Alcuni, ciò che vedono devono conoscerlo, analizzarlo e capirlo fino in fondo. Mentre altri per capire, per analizzare devono prima agire, toccare e sperimentare. Alcuni, stanno nella tana, ammantati da un invincibile calore, affascinati da una promessa di infinita possibilità. Altri si gettano fuori e vagano soggetti alla miriade di sensazioni.

C’è chi per natura si leva la maschera. C’è chi la costruisce, la mantiene e la fa indossare.

C’è chi per natura torna nella tana anche quando non c’è più minaccia. C’è chi ne esce sempre e tenta sempre di far uscire gli altri dalla loro.

Come l’elettrone che gira intorno al suo asse in due versi opposti, così l’uomo alle domande della vita può chiudersi in se stesso o buttarsi fuori.

Eppure occorre trovare l’equilibrio di questi due modi così legittimi e così necessari.

Da tana e da praterie se fossimo animali, questa sarebbe l’irrimediabile distinzione. Ma siamo uomini e oltre la tendenza naturale abbiamo la volontà di migliorarci e agire per il giusto.  

 

Togliere la maschera, avere il coraggio di essere nudi quando l’amore ci cerca.
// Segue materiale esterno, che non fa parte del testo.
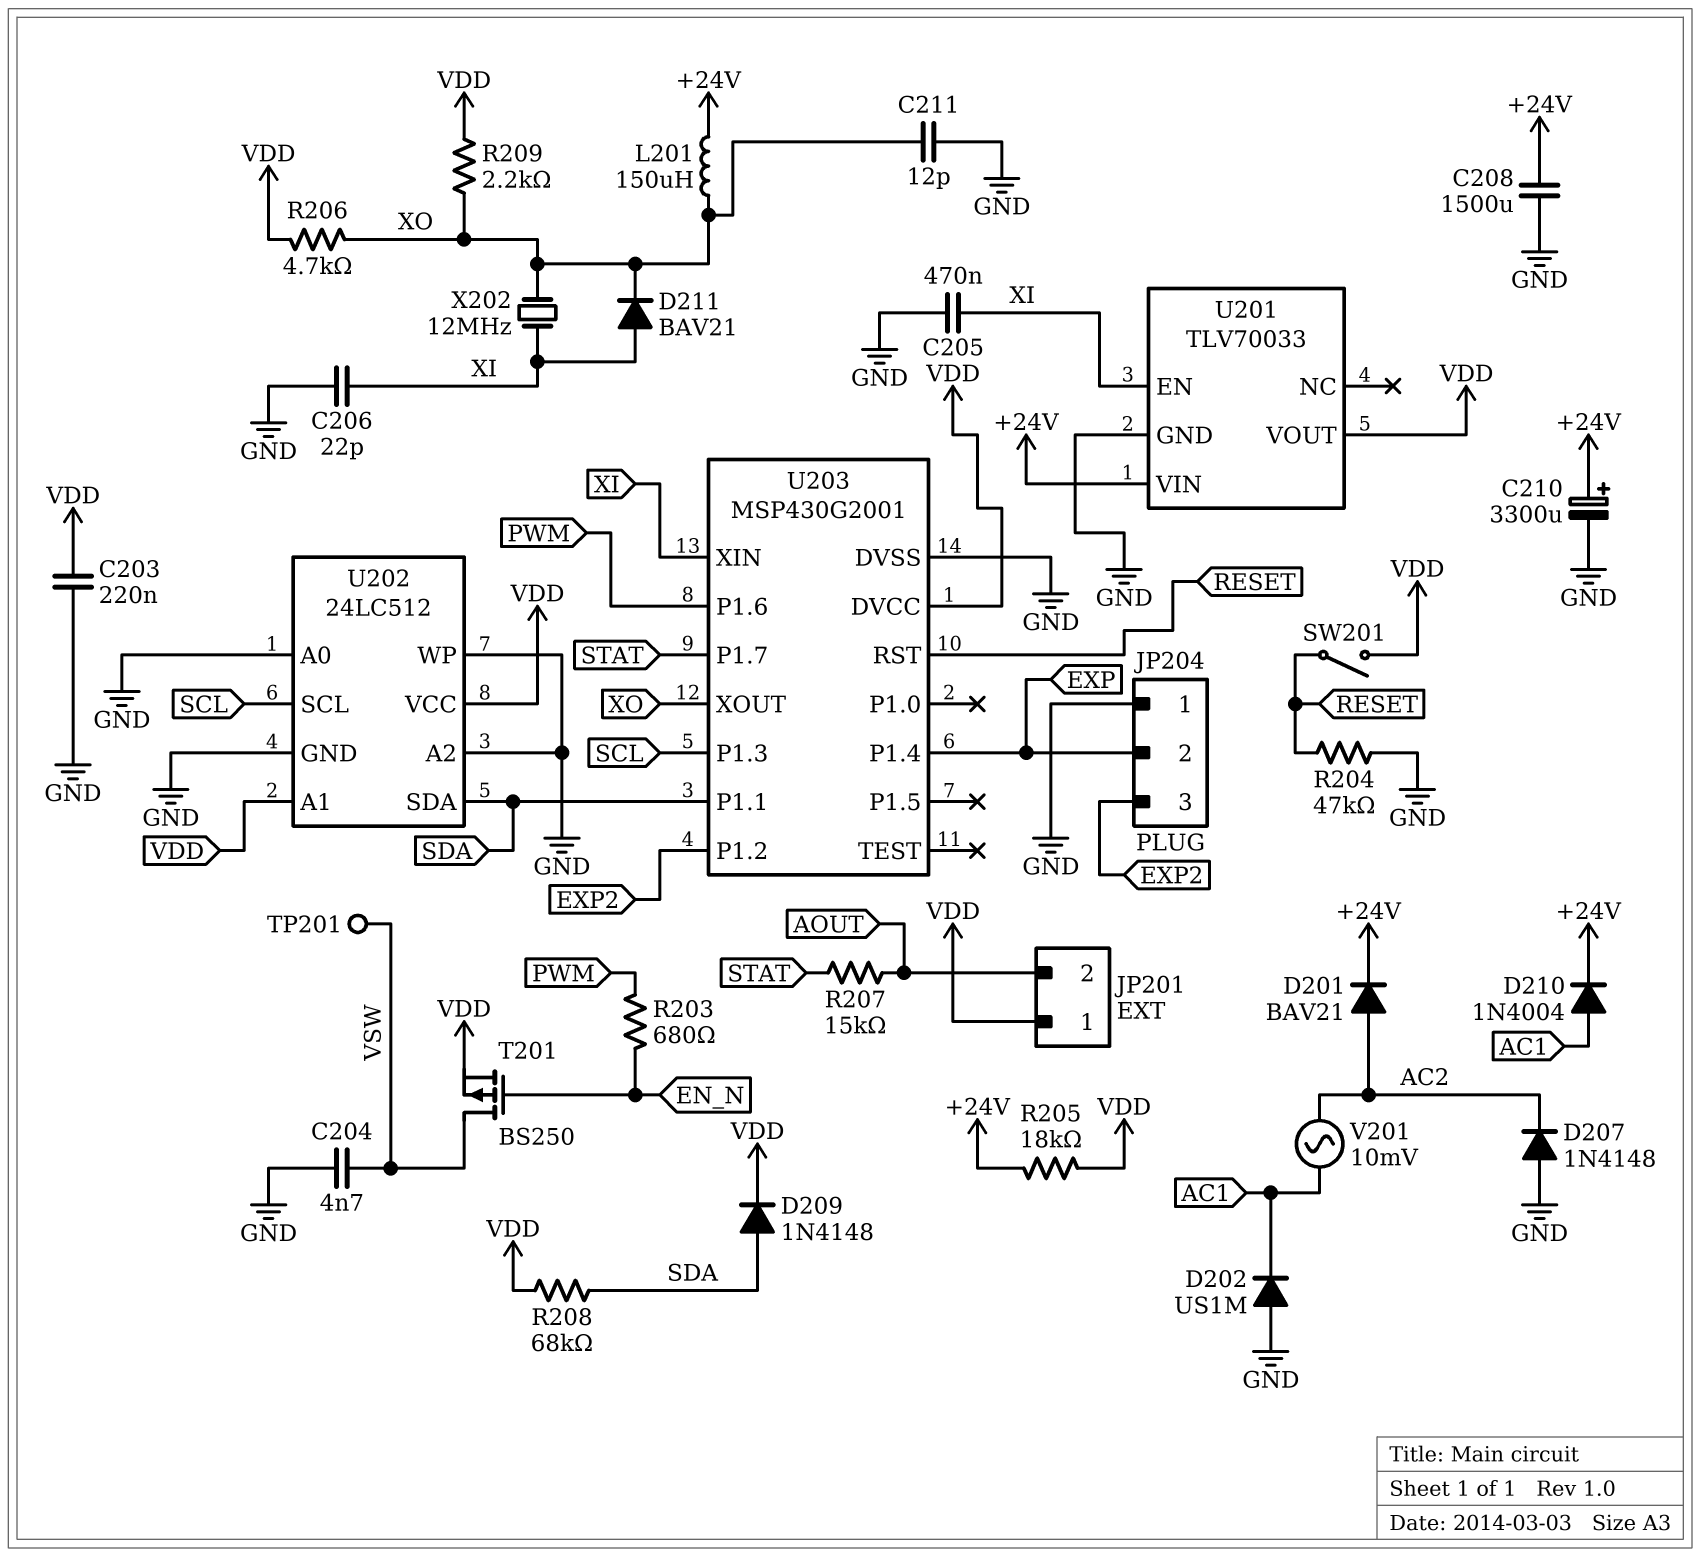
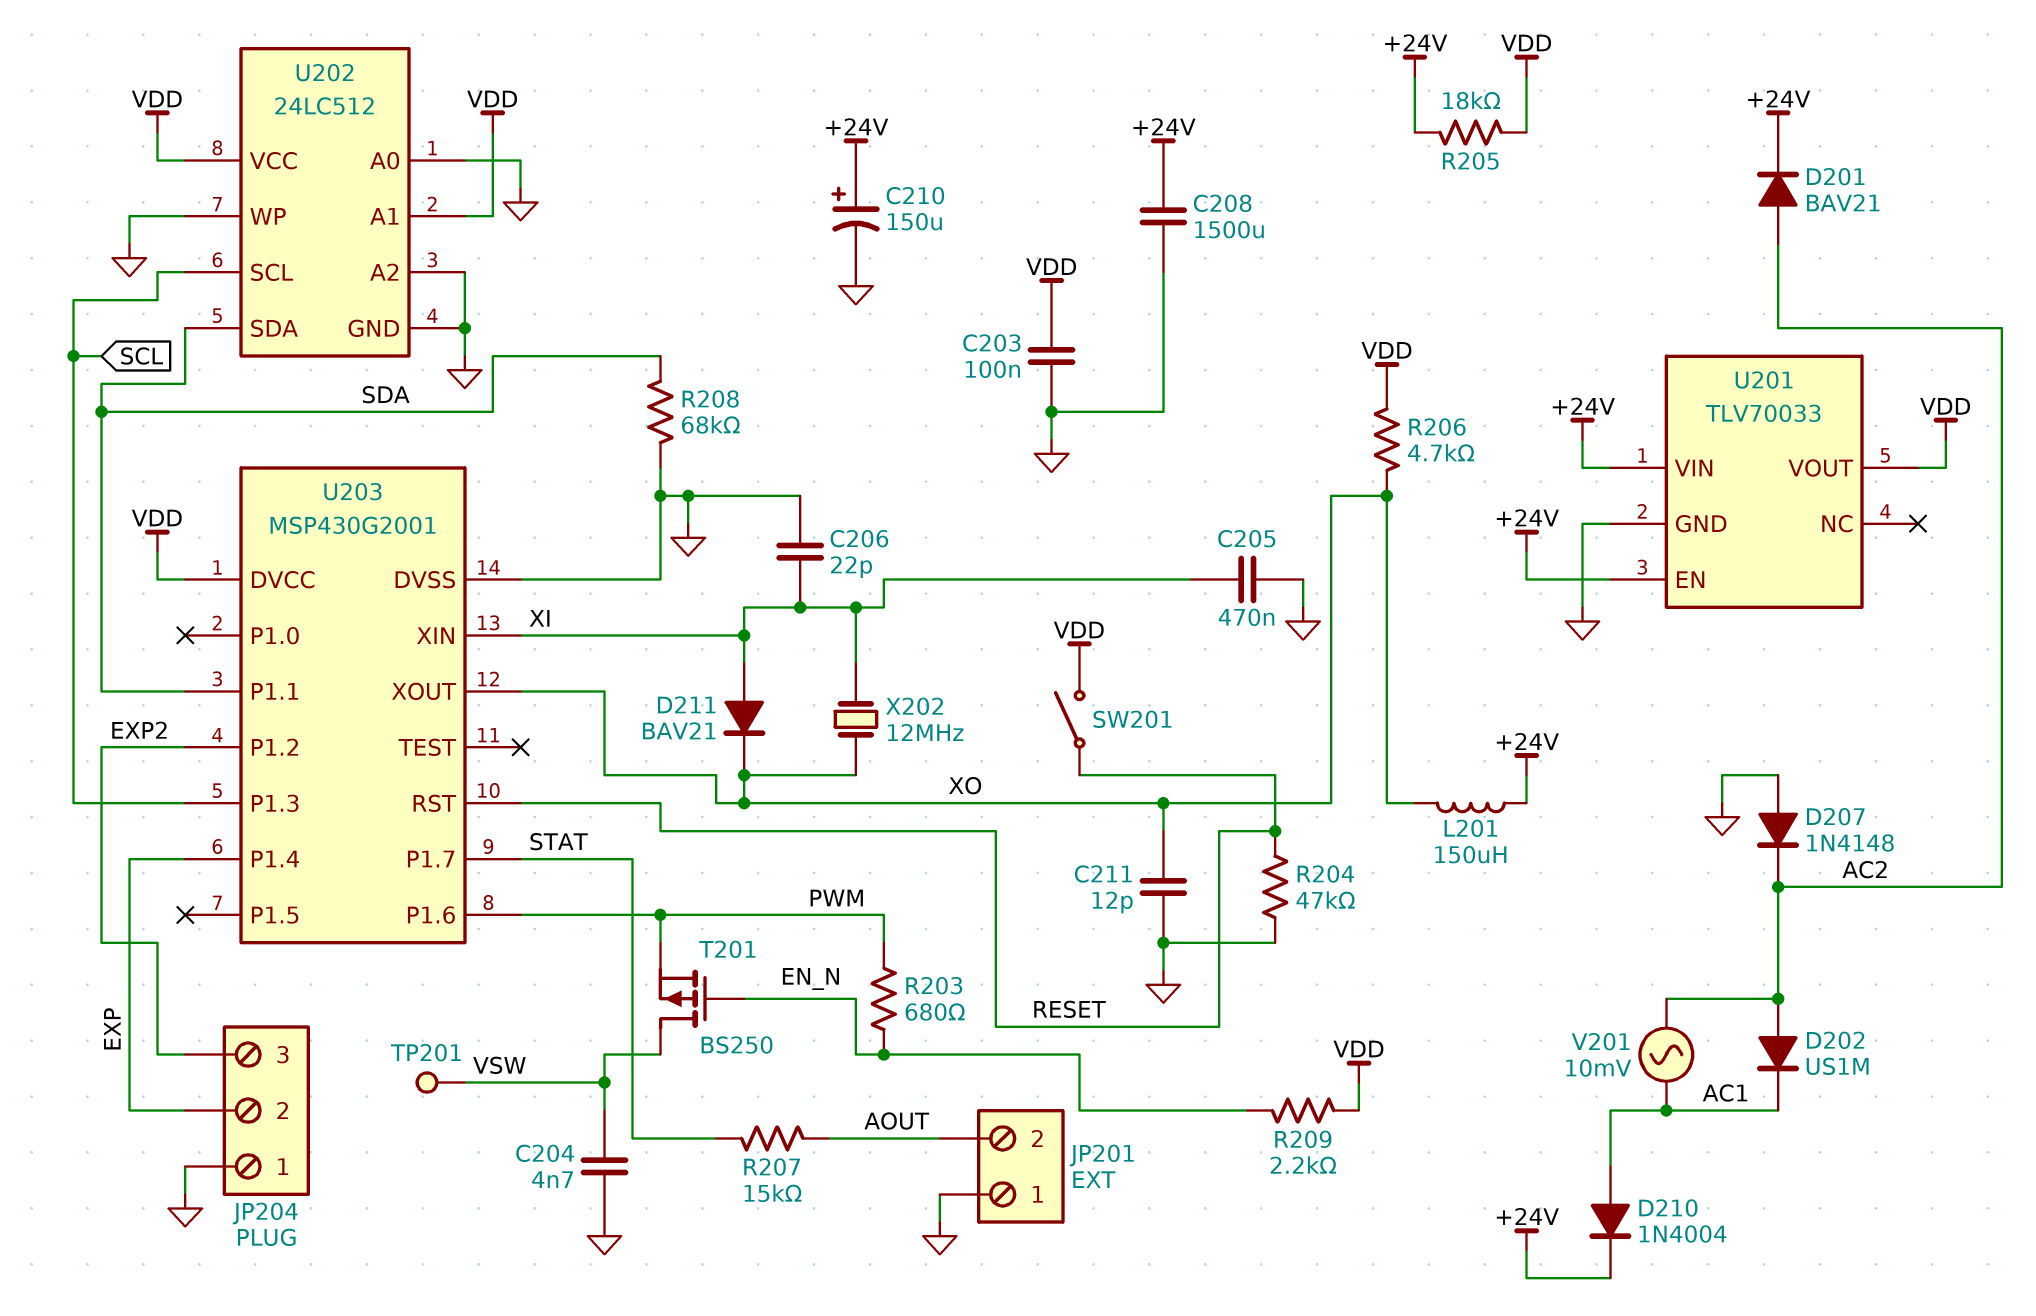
C203: 220nF (GND, VDD) -> 100nF (GND, VDD)
C210: 3300uF (plus +24V, minus GND) -> 150uF (plus +24V, minus GND)
D202: diode US1M (A GND, K AC1) -> diode US1M (A AC2, K AC1)
D209: diode 1N4148 (A SDA, K VDD) -> none
JP201 pin 1: VDD -> GND
R208: 68k (SDA, VDD) -> 68k (GND, SDA)
R209: 2.2k (VDD, XO) -> 2.2k (EN_N, VDD)
T201: PMOS BS250 (G EN_N, D VSW, S VDD) -> PMOS BS250 (G EN_N, D VSW, S PWM)
U201 pin EN: XI -> +24V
Buttarsi fuori dalla gabbia quando la risposta alla nostra sofferenza è una sensazione. Gettarsi dentro se stessi, quando invece la soluzione ad una sensazione è un idea. In un continuo equilibrio fluttuare tra le possibilità, scegliere e delimitare le proprie azioni, poi ancora fluttuare e ancora scegliere.
Tutto questo si chiama vivere. E tutto questo è materia di vita.

Ho capito che siamo qualcosa, oltre le aspettative di chi ci è attorno, dietro le paure che ci modificano, oltre l’ignoranza in cui viviamo, verso l’esperienza che ancora non abbiamo.
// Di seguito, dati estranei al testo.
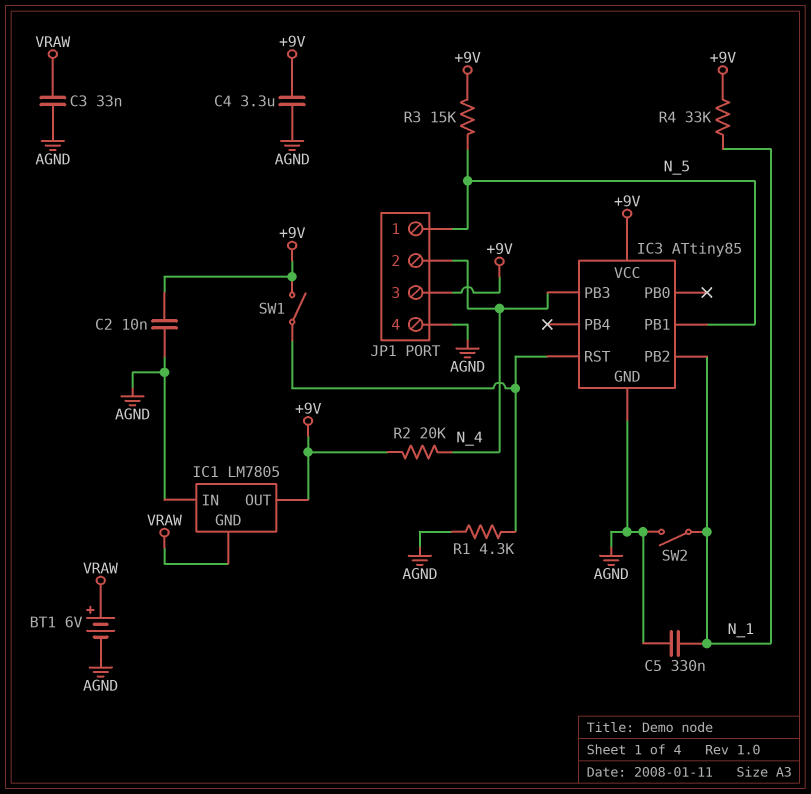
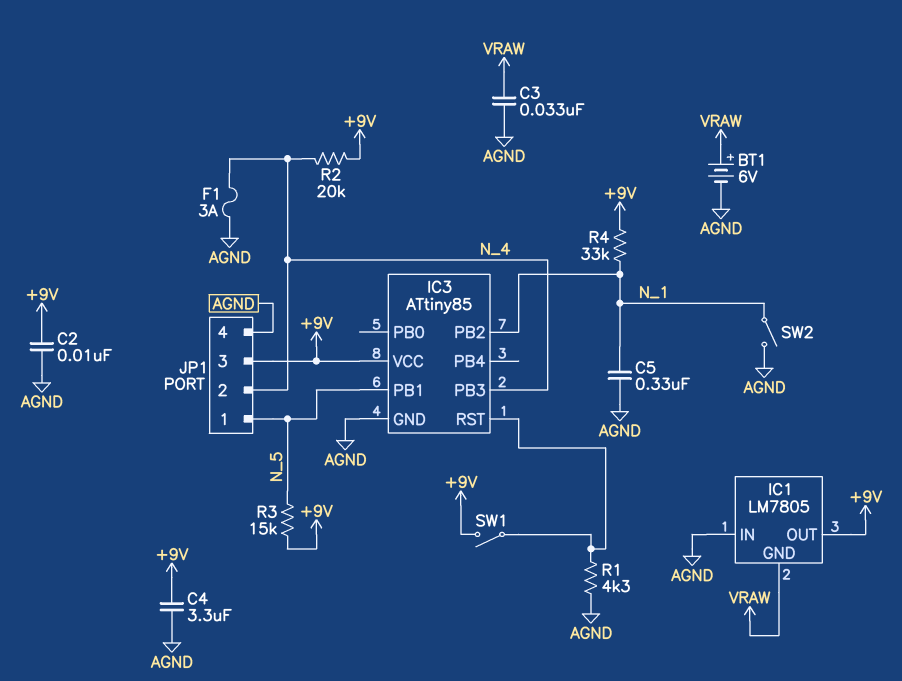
F1: none -> 3A (AGND, N_4)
A volte dobbiamo fare un’azione a volte partorire un’idea. A volte di fronte al giudizio esterno dobbiamo rivolgerci in noi stessi e resistere alla tendenza di reagire. Altre dobbiamo reagire e resistere alla tendenza di rivolgerci in noi stessi.

Eccovi quindi questi i miei scritti.

Con pregi e difetti, con zone buie in cui trovar calore e spiragli da cui vedere il cielo.

Questi amici cari, sono gli anfratti della mia tana.

EMILY KARNAK “LONGEST”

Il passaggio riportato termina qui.